| Activity |
Provide the count of lines below where "solid" occurs, with no other output.

Before and after comparisons:
------------------------------------------------------------

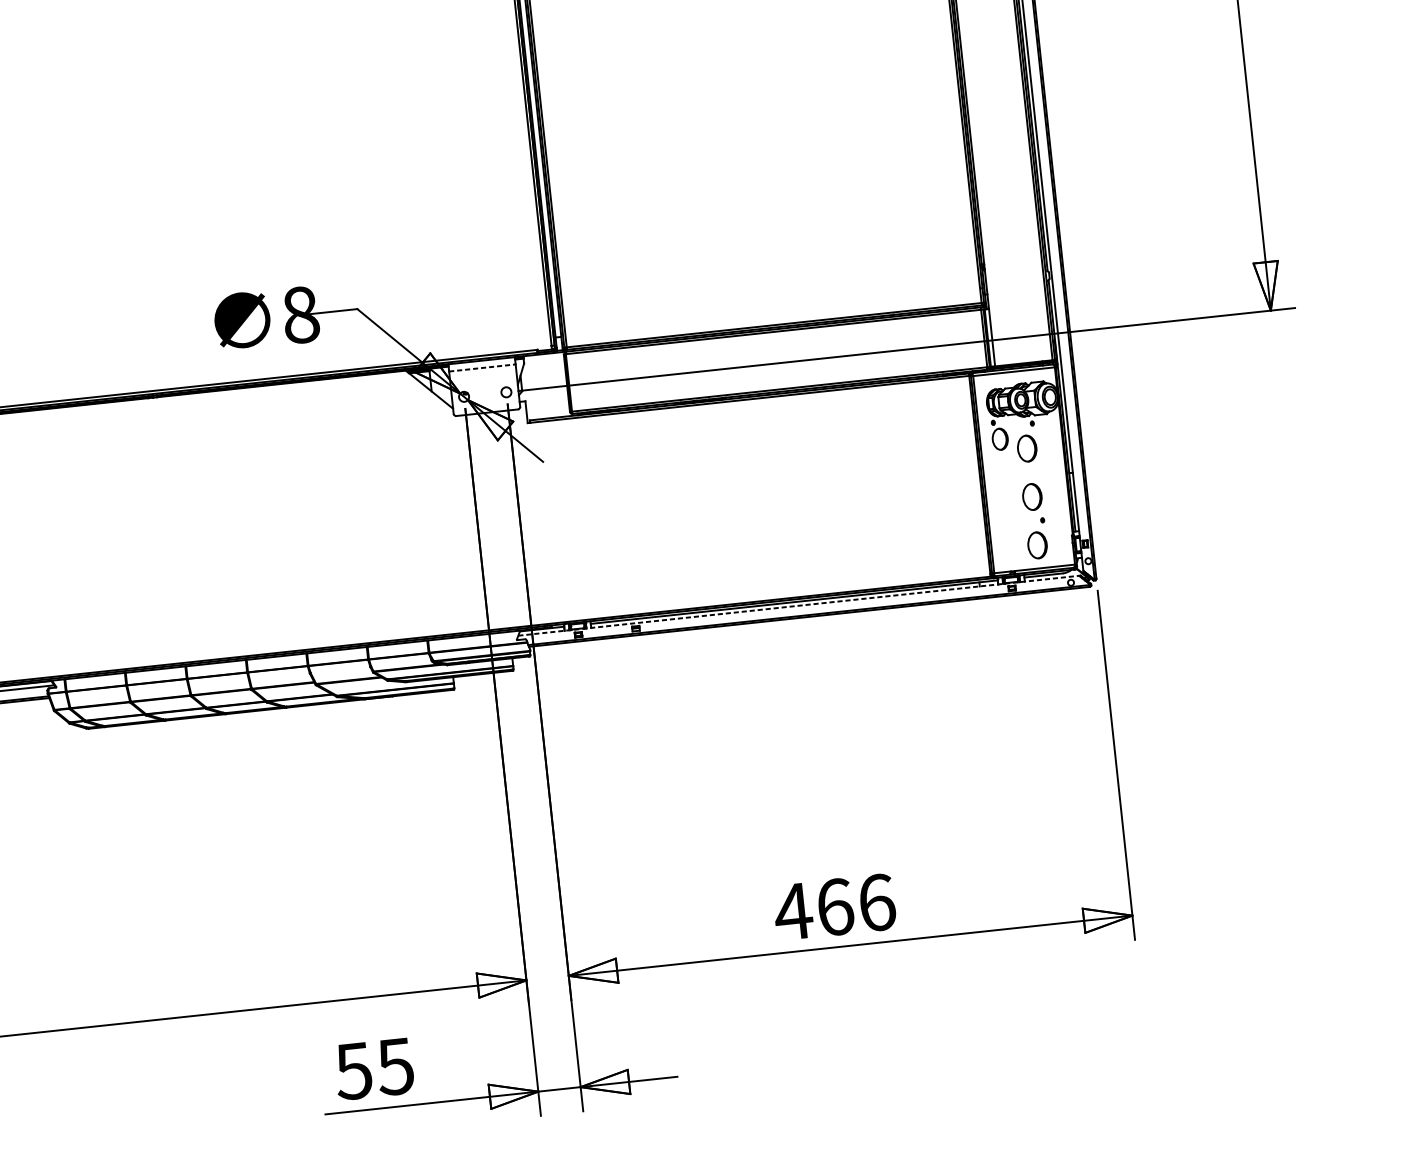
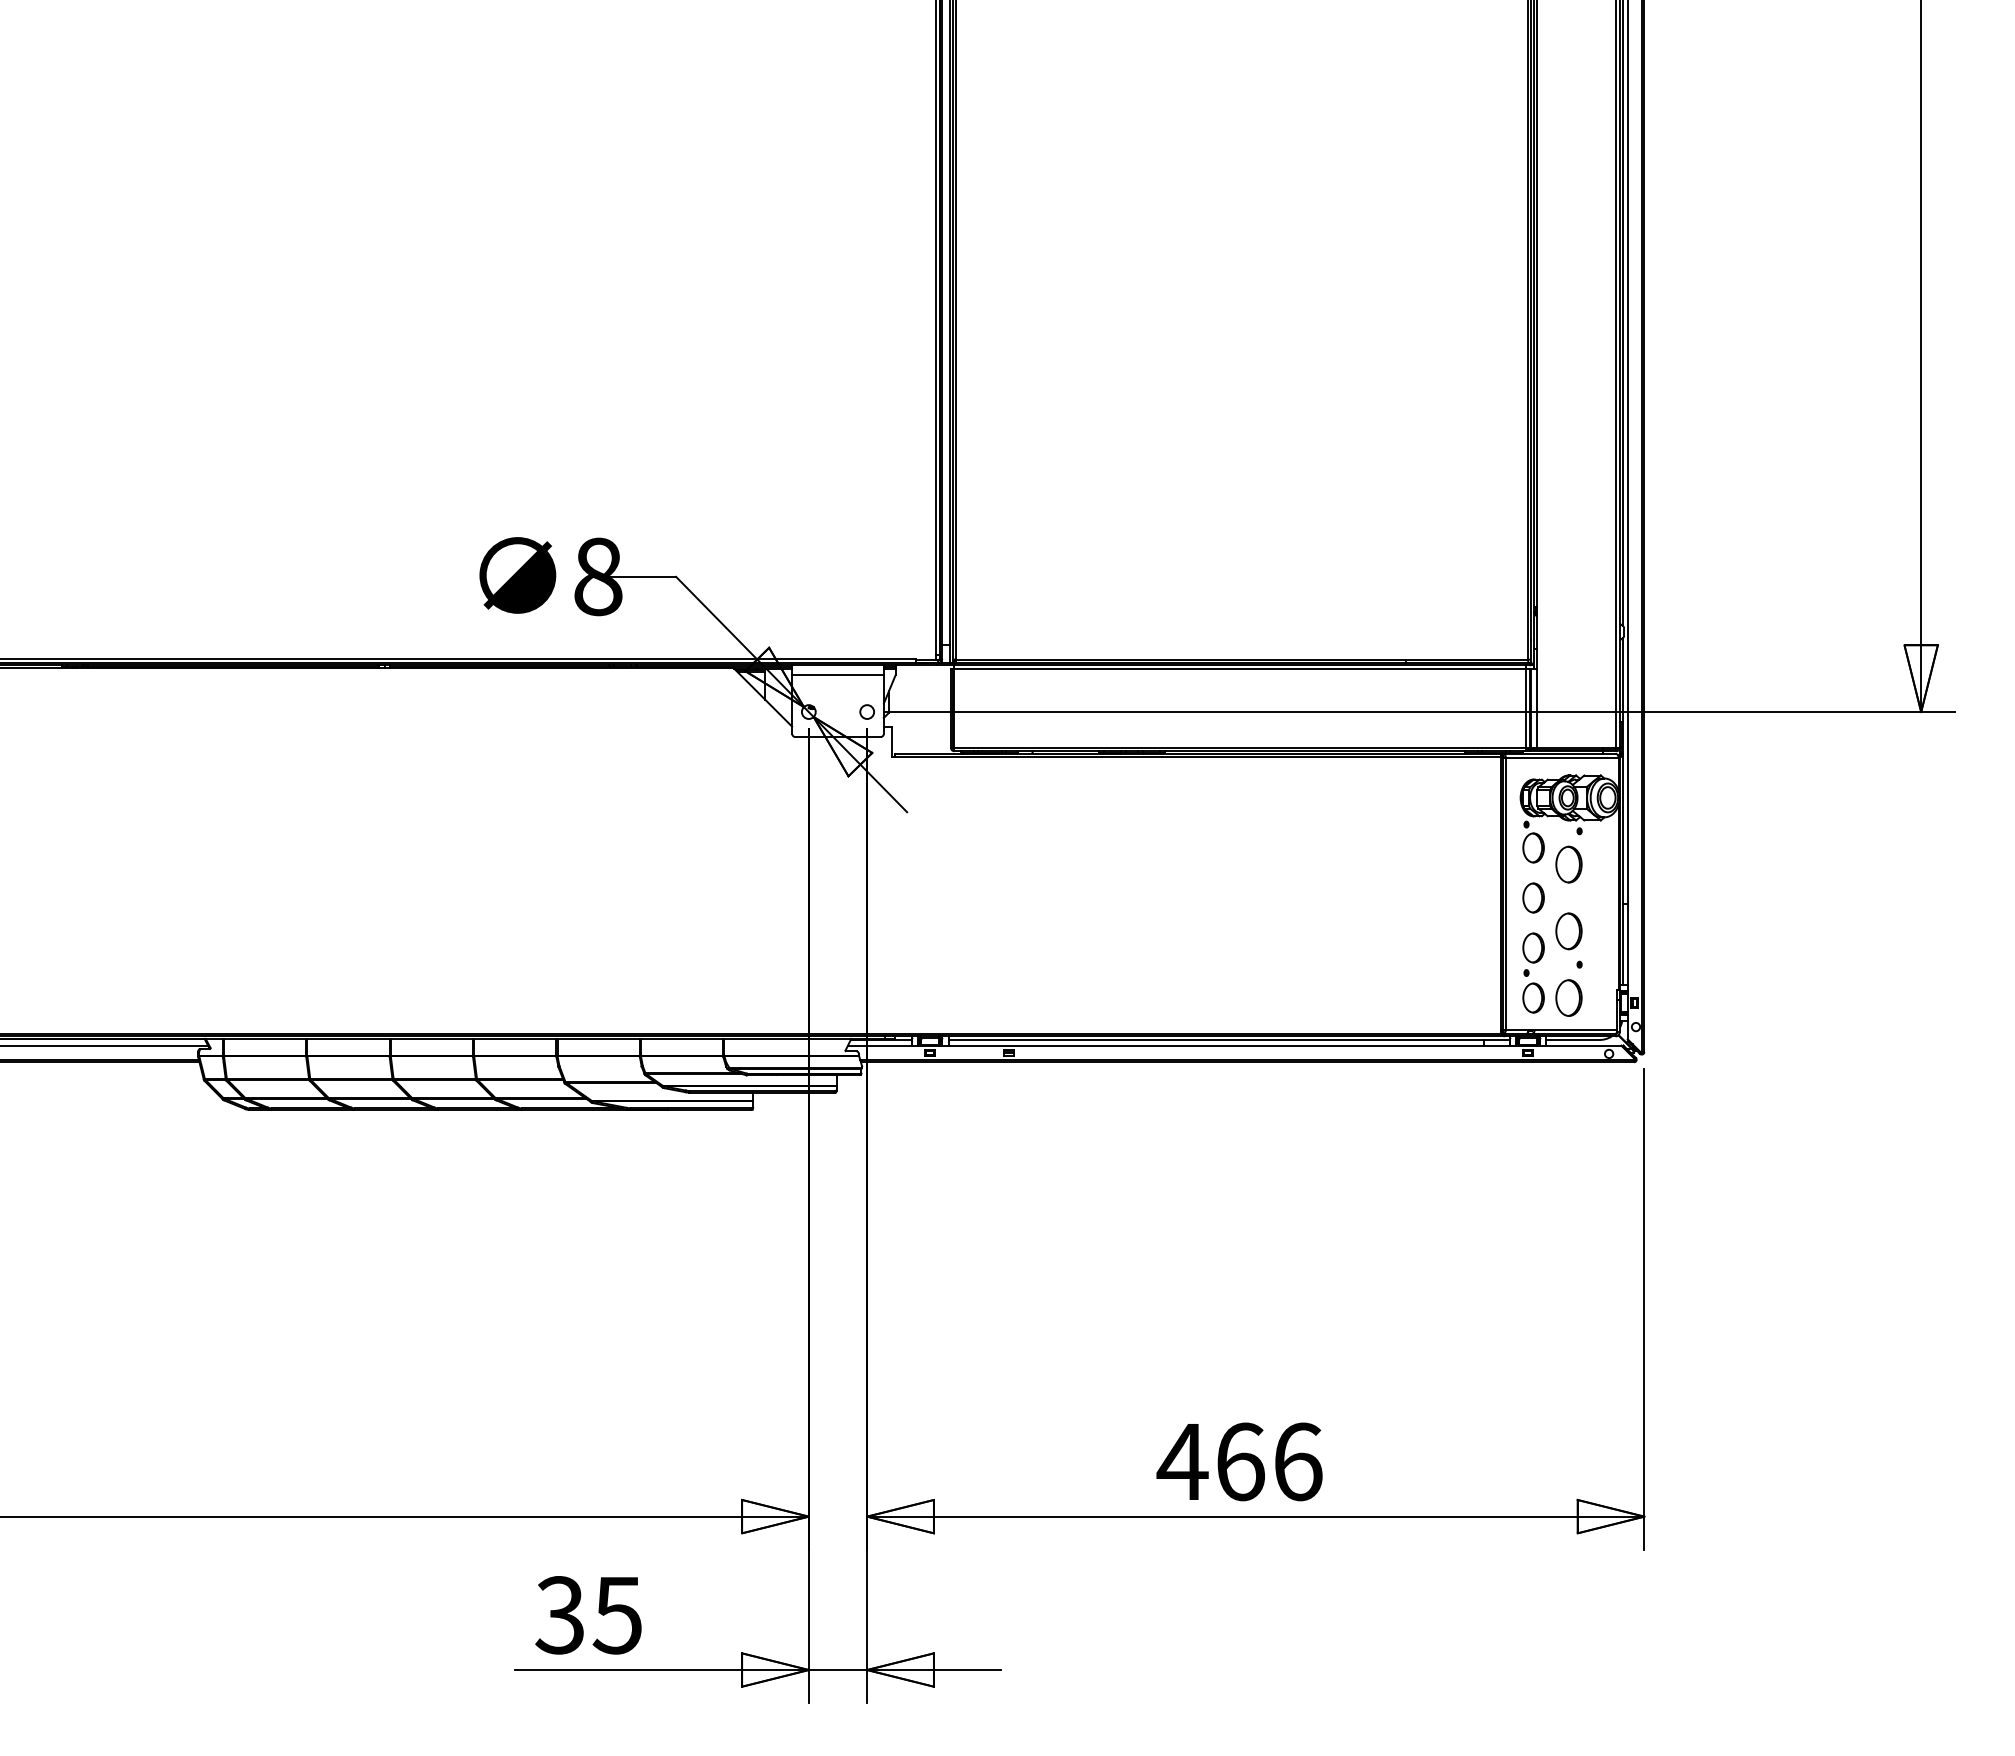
line: (482, 368) -> (838, 675), dashed -> solid
part: (1004, 475) -> (1533, 897), added
part: (1009, 529) -> (1533, 972), added
line: (798, 605) -> (1234, 1045), dashed -> solid
text: (353, 1071) -> (559, 1615), 55 -> 35

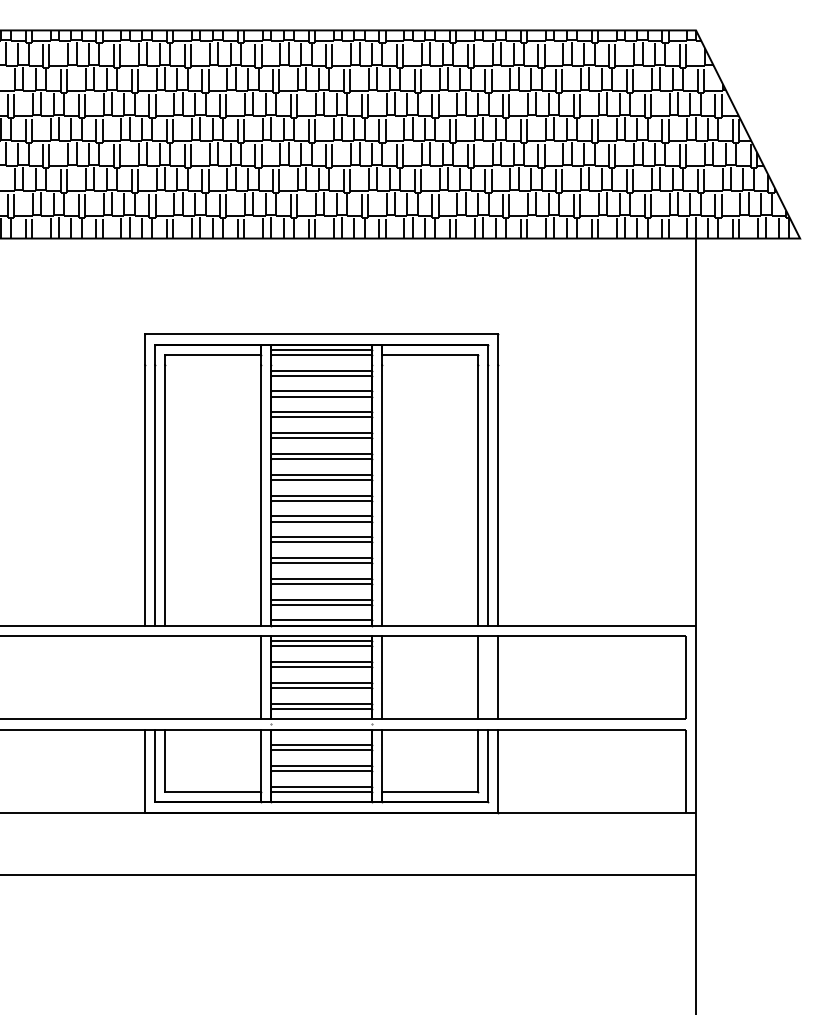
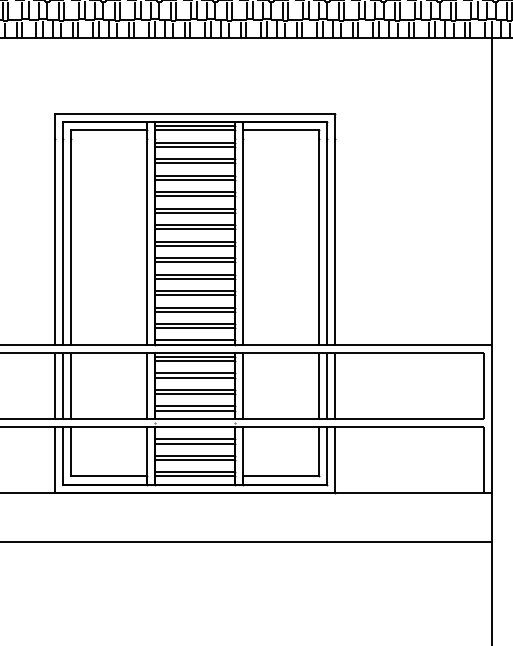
line: (144, 677) -> (54, 385), added
line: (155, 677) -> (63, 385), added
line: (165, 677) -> (71, 385), added
line: (487, 677) -> (326, 385), added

------------------------------------------------------------

| Task answer |
2